The map below displays my study area and the concentrations of naphthalene at public schools in the city of Eugene. These concentrations represent census tract centroid estimates derived from the US EPA’s National Air Toxics Assessment (NATA) for the year 2005. Also depicted on the map are sources of naphthalene emissions, such as major and minor arteriole roads as well as federally regulated industrial emissions sites. I used these estimates to develop a land use regression (LUR) model to predict naphthalene air concentrations at two air monitoring locations operated by the Lane Regional Air Protection Agency (LRAPA [depicted in the map as purple triangles]), using Ordinary Least Squares regression. Originally, my predicted concentrations from my LUR model did not account for temporal variation in concentrations nor did it account for spatial autocorrelation of air pollutants. Therefore, my goal in this class was to figure out a method that may be able to account for temporal and spatial dependency in my LUR model. The following text summarizes my progress in this effort towards developing a spatiotemporal LUR model.

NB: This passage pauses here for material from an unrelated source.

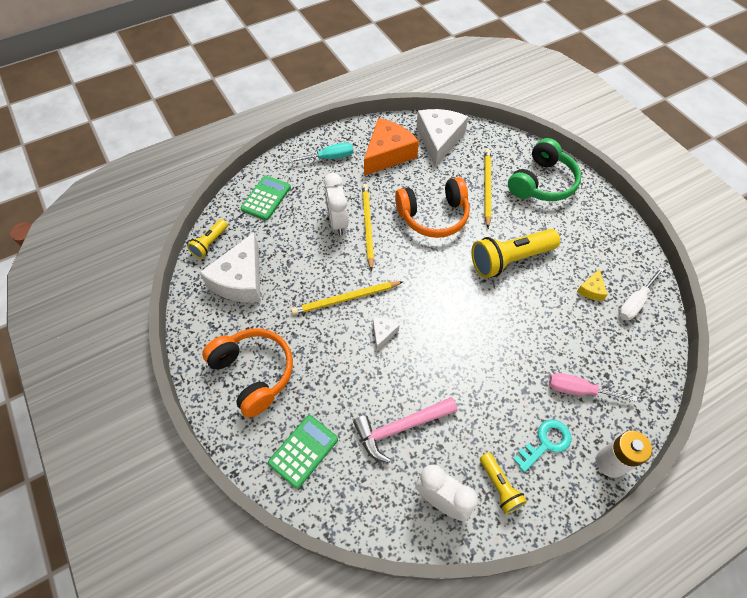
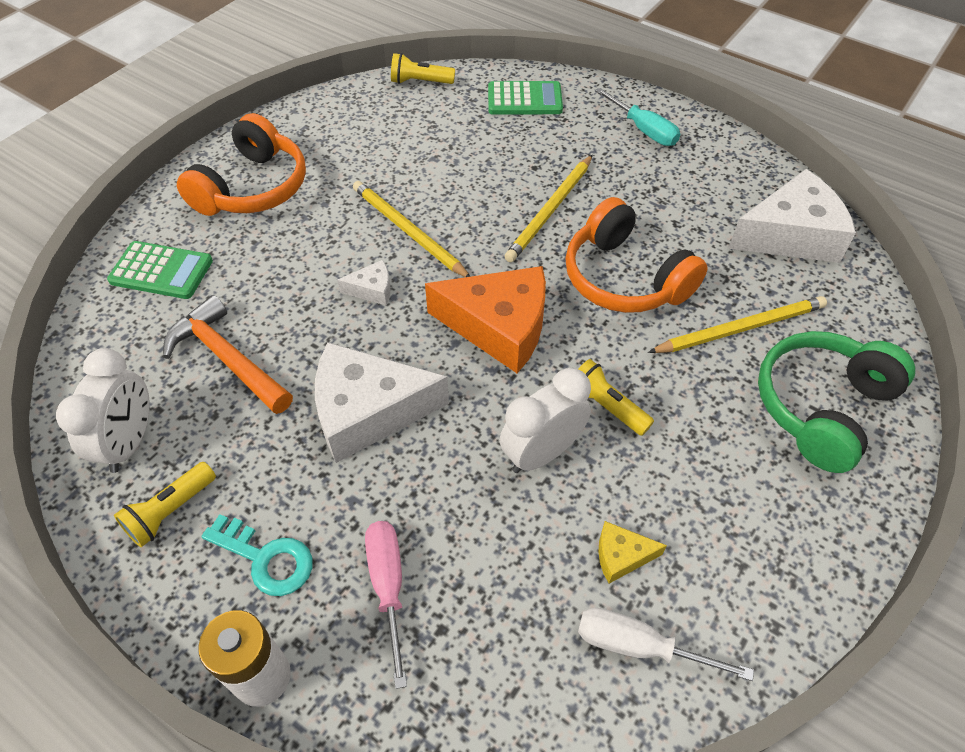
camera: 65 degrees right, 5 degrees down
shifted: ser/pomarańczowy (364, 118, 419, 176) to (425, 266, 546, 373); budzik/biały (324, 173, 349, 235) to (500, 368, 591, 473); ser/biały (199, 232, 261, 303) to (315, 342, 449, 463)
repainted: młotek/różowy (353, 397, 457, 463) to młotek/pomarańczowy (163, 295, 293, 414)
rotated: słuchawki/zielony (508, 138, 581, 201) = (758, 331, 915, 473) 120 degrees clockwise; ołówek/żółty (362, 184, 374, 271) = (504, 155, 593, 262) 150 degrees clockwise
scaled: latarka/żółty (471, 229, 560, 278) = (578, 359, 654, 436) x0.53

The graph below clearly portrays the wide variation in naphthalene air concentrations by month, as measured by LRAPA at the Bethel and Amazon Park air monitoring sites. The flat lines represent the naphthalene air concentrations averaged over the year at the two air monitoring sites. As one approach in this project to account for temporality, I calculated the average concentration between the two sites, then I chose to calculate the ratio of a given months concentration over the annualized average concentration for each site. This ratio was then applied to the NATA estimates for the schools in order to derive month-specific concentrations. These month specific concentrations were then annualized by calculating the average over all months. These new annualized concentrations are displayed in the next graph below.
As you can see, the temporally adjusted annual concentrations for the school sites shifted all the values upward in concentration. These new “seasonalized” estimates were then used as data inputs to develop what I denote as a “Temporal” LUR.
I next ran the LUR model separately in R using the temporal data and the non-temporal data. I then developed a spatial weights matrix in R, by Eugene zip codes, to use as my spatial constraint in a spatial conditional autoregressive (CAR) model. I denote as the “Spatial Only” LUR model as the model using the non-temporal data, and I denote the “Spatiotemporal” LUR model using the temporal data. Each model was run separately to predict naphthalene concentrations at the LRAPA air monitoring locations. The color-coded table below compares the respective models by their respective percent difference between the predicted concentrations and the LRAPA observed concentrations. In terms of percent difference, and on an individual site basis, the Temporal Only model was improved over the Non-Spatial/Non-Temporal model, while the Spatial Only model was also improved compared to the Non-Spatial/Non-Temporal model. The Spatiotemporal model was improved for both sites compared to the Spatial Only model for both sites. While the Spatiotemporal model was improved over the Temporal Only model for the Bethel site, but not for the Amazon site.
I next averaged the percent differences over the two sites for each model in order to derive an aggregate percent difference measure. The graph below clearly depicts the superiority of the Spatiotemporal and the Temporal model over the other two models. On average, the Spatiotemporal model performed the best. While all models tended to under-predict concentrations, on average, these results suggest that factoring in more than just GIS variables in an Ordinary Least Squares regression is desirable when developing a LUR model to predict air concentrations.
The above results are intriguing and provide guidance for next steps. I decided to move forward and fit the temporal data in a GAM model in R. The graph below displays the model fit with standard errors around the GAM regression line. The seasonal variation in naphthalene concentrations, not surprisingly, is characterized by a non-linear relationship. This GAM model could be used to develop a more sophisticated spatiotemporal LUR model that is capable of predicting monthly naphthalene air concentrations. Prediction of monthly concentrations would be useful in environmental health epidemiology studies that aim to examine temporal relationships between high air pollution and health effects.